• [^] # Re: Mon interprétation à valider

    Posté par . En réponse au message Cas théorique GPL. Évalué à 2. Dernière modification le 18 septembre 2014 à 15:01.

    Qui viole la licence entrainant la nullité ?

    C'est évidemment B. A ne peut pas violer la GPL s'il est le seul auteur du logiciel (ou plus exactement, il s'en fout : il peut distribuer le soft sous n'importe quelle licence).

    Donc B n'a pas violé la licence tant qu'aucun utilisateur ne les lui demande.

    Tu coupes les cheveux en quatre.
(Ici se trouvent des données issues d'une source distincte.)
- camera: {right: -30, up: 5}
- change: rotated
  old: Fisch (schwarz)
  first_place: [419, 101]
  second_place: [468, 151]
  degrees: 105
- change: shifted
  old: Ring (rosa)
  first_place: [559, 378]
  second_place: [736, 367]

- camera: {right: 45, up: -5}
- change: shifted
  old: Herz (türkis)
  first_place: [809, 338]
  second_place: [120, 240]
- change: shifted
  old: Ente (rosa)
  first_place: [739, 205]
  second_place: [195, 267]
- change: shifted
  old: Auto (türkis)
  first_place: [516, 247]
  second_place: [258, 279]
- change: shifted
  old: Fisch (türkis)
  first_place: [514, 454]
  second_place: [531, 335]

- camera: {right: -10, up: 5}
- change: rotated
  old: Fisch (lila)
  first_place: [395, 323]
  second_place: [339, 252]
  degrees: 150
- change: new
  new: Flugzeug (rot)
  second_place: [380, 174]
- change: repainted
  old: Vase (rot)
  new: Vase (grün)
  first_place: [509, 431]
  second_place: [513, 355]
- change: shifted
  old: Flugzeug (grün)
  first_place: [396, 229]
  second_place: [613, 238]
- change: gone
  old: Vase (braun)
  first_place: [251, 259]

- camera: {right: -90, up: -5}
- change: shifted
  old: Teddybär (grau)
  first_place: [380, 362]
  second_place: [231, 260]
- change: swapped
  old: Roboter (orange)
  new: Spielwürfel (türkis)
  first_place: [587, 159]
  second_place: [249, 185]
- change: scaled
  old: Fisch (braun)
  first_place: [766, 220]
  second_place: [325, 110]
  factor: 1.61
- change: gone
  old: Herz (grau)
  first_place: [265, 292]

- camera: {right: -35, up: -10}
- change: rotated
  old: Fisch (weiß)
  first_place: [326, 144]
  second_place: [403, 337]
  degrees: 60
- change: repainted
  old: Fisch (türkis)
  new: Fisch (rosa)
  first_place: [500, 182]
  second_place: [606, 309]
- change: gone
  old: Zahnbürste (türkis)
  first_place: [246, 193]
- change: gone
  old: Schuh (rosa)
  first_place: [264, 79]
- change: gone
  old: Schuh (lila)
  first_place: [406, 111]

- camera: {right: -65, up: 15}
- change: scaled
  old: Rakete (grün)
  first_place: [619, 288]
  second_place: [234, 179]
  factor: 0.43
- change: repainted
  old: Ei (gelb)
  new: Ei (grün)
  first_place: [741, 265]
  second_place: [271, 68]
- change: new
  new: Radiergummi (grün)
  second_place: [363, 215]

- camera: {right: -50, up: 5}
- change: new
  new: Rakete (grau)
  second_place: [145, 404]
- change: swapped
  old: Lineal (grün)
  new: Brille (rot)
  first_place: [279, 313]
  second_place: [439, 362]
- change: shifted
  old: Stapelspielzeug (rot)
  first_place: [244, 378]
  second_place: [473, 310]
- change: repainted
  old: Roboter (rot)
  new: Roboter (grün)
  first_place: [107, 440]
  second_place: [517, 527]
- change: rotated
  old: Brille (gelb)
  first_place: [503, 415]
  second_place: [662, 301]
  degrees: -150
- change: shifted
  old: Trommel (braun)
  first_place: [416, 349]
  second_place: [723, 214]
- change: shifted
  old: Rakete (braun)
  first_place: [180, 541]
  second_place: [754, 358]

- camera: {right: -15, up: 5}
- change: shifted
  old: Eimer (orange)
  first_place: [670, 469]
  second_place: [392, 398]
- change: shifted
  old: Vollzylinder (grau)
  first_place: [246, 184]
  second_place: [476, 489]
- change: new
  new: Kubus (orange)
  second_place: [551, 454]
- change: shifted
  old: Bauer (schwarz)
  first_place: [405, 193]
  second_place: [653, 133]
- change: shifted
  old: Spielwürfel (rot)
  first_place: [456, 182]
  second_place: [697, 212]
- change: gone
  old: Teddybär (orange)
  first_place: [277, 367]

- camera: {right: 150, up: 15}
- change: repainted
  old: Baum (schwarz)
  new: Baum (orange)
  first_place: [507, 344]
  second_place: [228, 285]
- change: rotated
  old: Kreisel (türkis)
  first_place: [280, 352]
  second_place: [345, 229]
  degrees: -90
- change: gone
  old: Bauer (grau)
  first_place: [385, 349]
Si B distribue le binaire sans avoir les sources en sa possession, il se met en danger permanent de violer la licence, puisqu'on peut lui demander les sources à tout moment, sources qu'il ne pourra pas fournir. Je me demande même si ça n'est pas illégal; sous certains aspects ça ressemble aux fraudes des courtiers en assurances : tant qu'il n'y a pas de sinistres, tu empoches les cotisations, sur le mode "jusqu'ici tout va bien", mais l'édifice peut s'écrouler du jour au lendemain. Ça peut même être une escroquerie ; si B vend du service autour de logiciels "libres", l'entreprise qui achète le service croit ne pas être dépendante de B ; en cas de rupture de contrat, elle s'aperçoit que B faisait tourner un fork proprio d'un LL connu (par exemple, une version "pro" non GPL vendue par l'entreprise A).

    Bref, ne pas fournir les sources par défaut est une pratique tout à fait habituelle, et je n'ai jamais dit le contraire. Par contre, fournir des binaires sans avoir les sources (voire, en sachant pertinamment que les sources sont inaccessibles) est permis par la GPL, mais pas par la loi, puisque ça peut être qualifié de tromperie, voire d'escroquerie. C'est ce que j'essayais d'expliquer au-dessus : la GPL protège les auteurs d'un fork proprio, mais protège très peu les réutilisateurs de bonne foi. Ces réutilisateurs trompés, et parfois techniquement coupables de contrefaçon, devront trouver ailleurs dans la loi la raison de se retourner contre les intermédiaires peu scrupuleux ou étourdis.